Ces dernières années, l’impression tridimensionnelle n’a eu de cesse de s’illustrer dans des domaines aussi variés que la médecine, l’énergie ou encore — de façon plus inquiétante — la production d’armes. La récente démocratisation de ce qui demeurait encore récemment un gadget réservé aux plus technophiles d’entre nous, en a conduit certains à prédire l’avènement prochain d’une véritable révolution technologique.

L’entreprise italienne WASP (World’s Advanced Saving Project) serait-elle en train de leur donner raison ? L’année dernière, la société dévoilait déjà une imprimante 3D de 4,5 mètres de haut capable de fabriquer des objets en utilisant des matériaux basiques comme de la boue, de l’argile ou des fibres naturelles. Mais avec Big Delta, sa nouvelle création, elle voit encore plus grand. Dévoilée au public vendredi dernier, elle mesure douze mètres de haut et six de diamètre. D’après ses constructeurs, la Big Delta serait la plus grande imprimante 3D du monde.

Cependant, Big Delta n’est pas qu’une imprimante 3D de taille extravagante. En effet, ses créateurs voient dans l’impression tridimensionnelle une solution peu coûteuse pour reloger ceux qui se seraient retrouvées sans abri à la suite d’une catastrophe naturelle. La fonction principale de Big Delta serait donc de construire à la chaine des habitations, en un temps record, et en utilisant les matériaux disponibles dans la zone où elle sera déployée. Tout cela pour une puissance électrique de moins de 100 Watts.

Quant à l’homogénéité de ces matériaux (pour l’heure les italiens évoquent principalement la boue ou l’argile), elle serait garantie par l’utilisation d’une buse rotative — remplissant peu ou prou le rôle de mixeur géant. Il serait également possible d’en renforcer la structure en y ajoutant de petites quantités d’additifs chimiques.

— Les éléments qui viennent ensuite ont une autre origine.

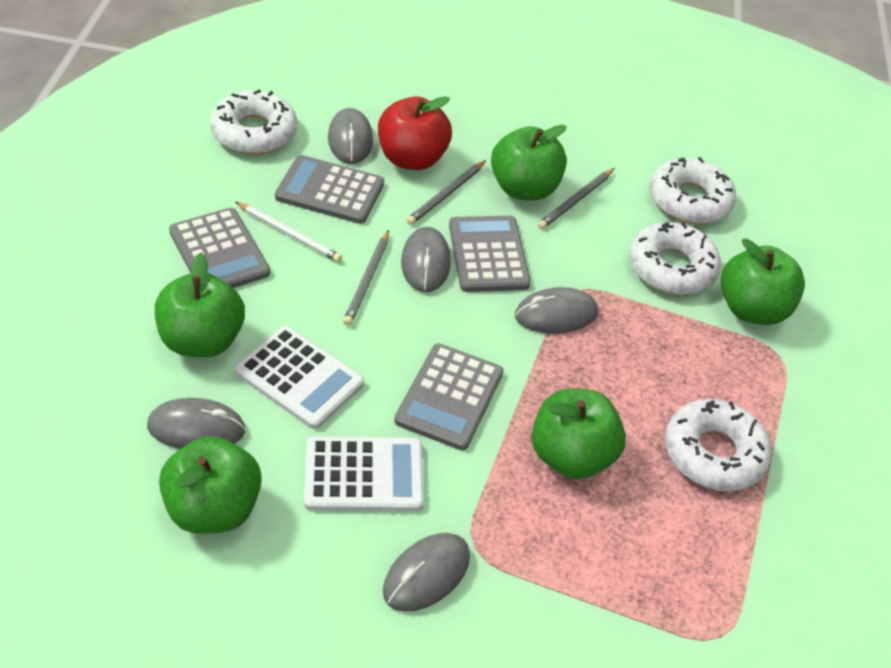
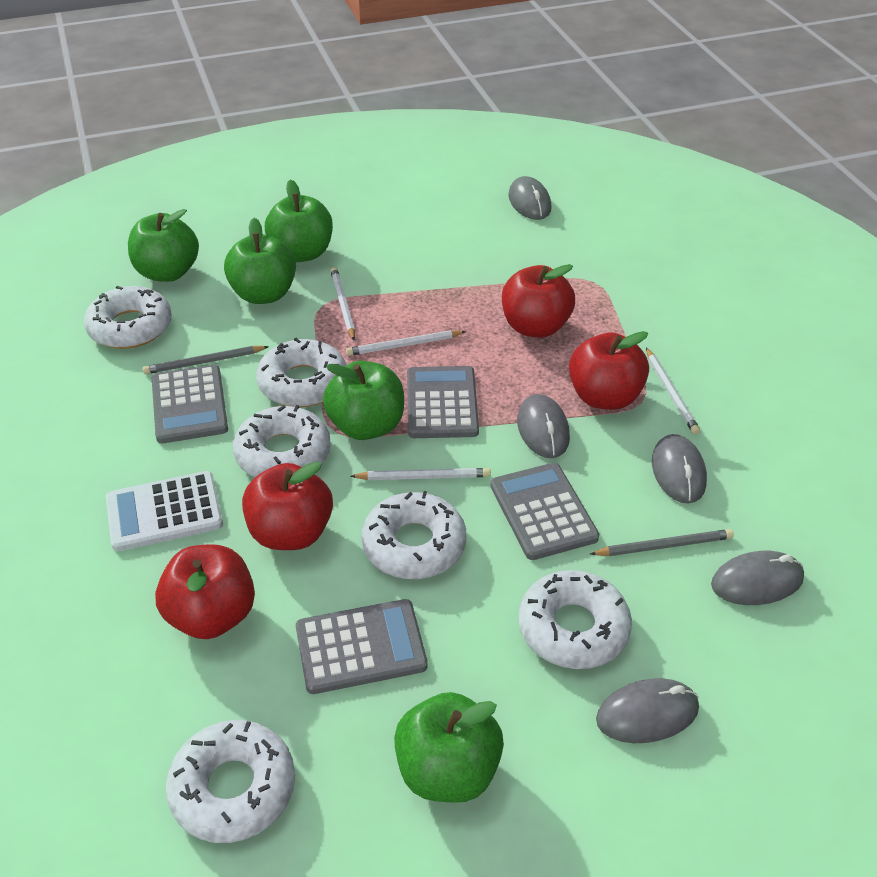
grey pencil: 3 -> 2
red apple: 1 -> 4
white calculator: 2 -> 1
white donut: 4 -> 6
white pencil: 1 -> 4

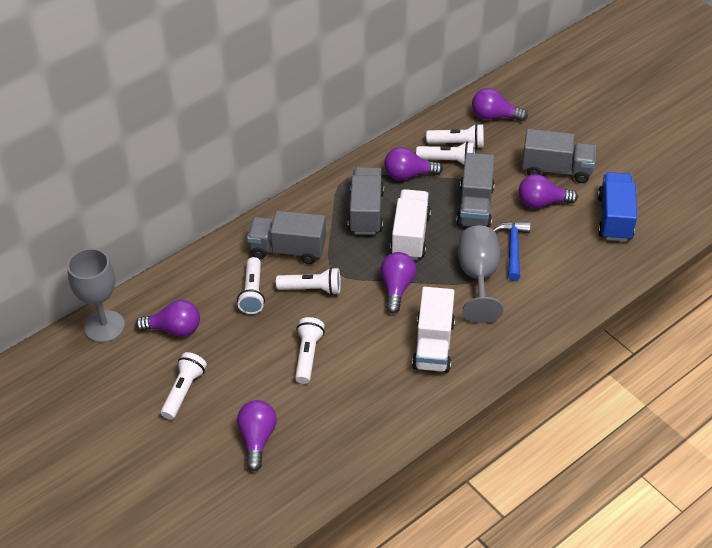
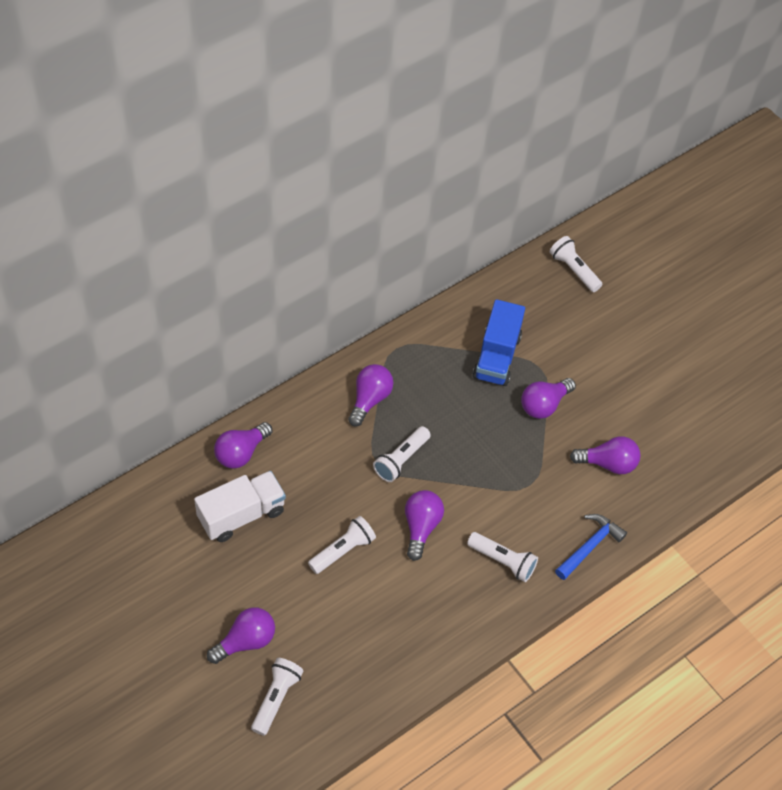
grey goblet: 2 -> 0
grey truck: 4 -> 0
white flashlight: 6 -> 5
white truck: 2 -> 1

On peut facilement imaginer l’intérêt d’une telle technologie pour aider à faire face à la crise humanitaire qu’a par exemple connu le Népal à la suite des tremblements de terre qui ont ravagé le pays en avril dernier. Rappelons que dans certaines zones, les habitations y avaient été détruites à 90 ou 95%.

Au delà d’un intérêt flagrant en situation de crise, l’impression 3D d’habitations, notamment en raison de son large choix de formes, tailles et matériaux utilisés, pourrait se révéler une alternative viable à la construction traditionnelle. D’ailleurs, en Chine, une entreprise du nom de WinSun aurait déjà réussi à imprimer une dizaine de maisons de 200m² en moins de 24h et un immeuble de 5 étages, comme l’explique un article du Magazine Immobilier.

De son côté WASP avance que Big Delta pourrait permettre de construire des logements à bas coûts dans des zones toujours plus surpeuplées. Un problème de taille selon les Nations Unies. En effet, selon l’organisation, avec la croissance démographique et la tendance d’urbanisation actuelle, il sera nécessaire de construire près de 100 000 nouvelles habitations fonctionnelles chaque jour pendant les 15 prochaines années pour accommoder l’intégralité de la population mondiale.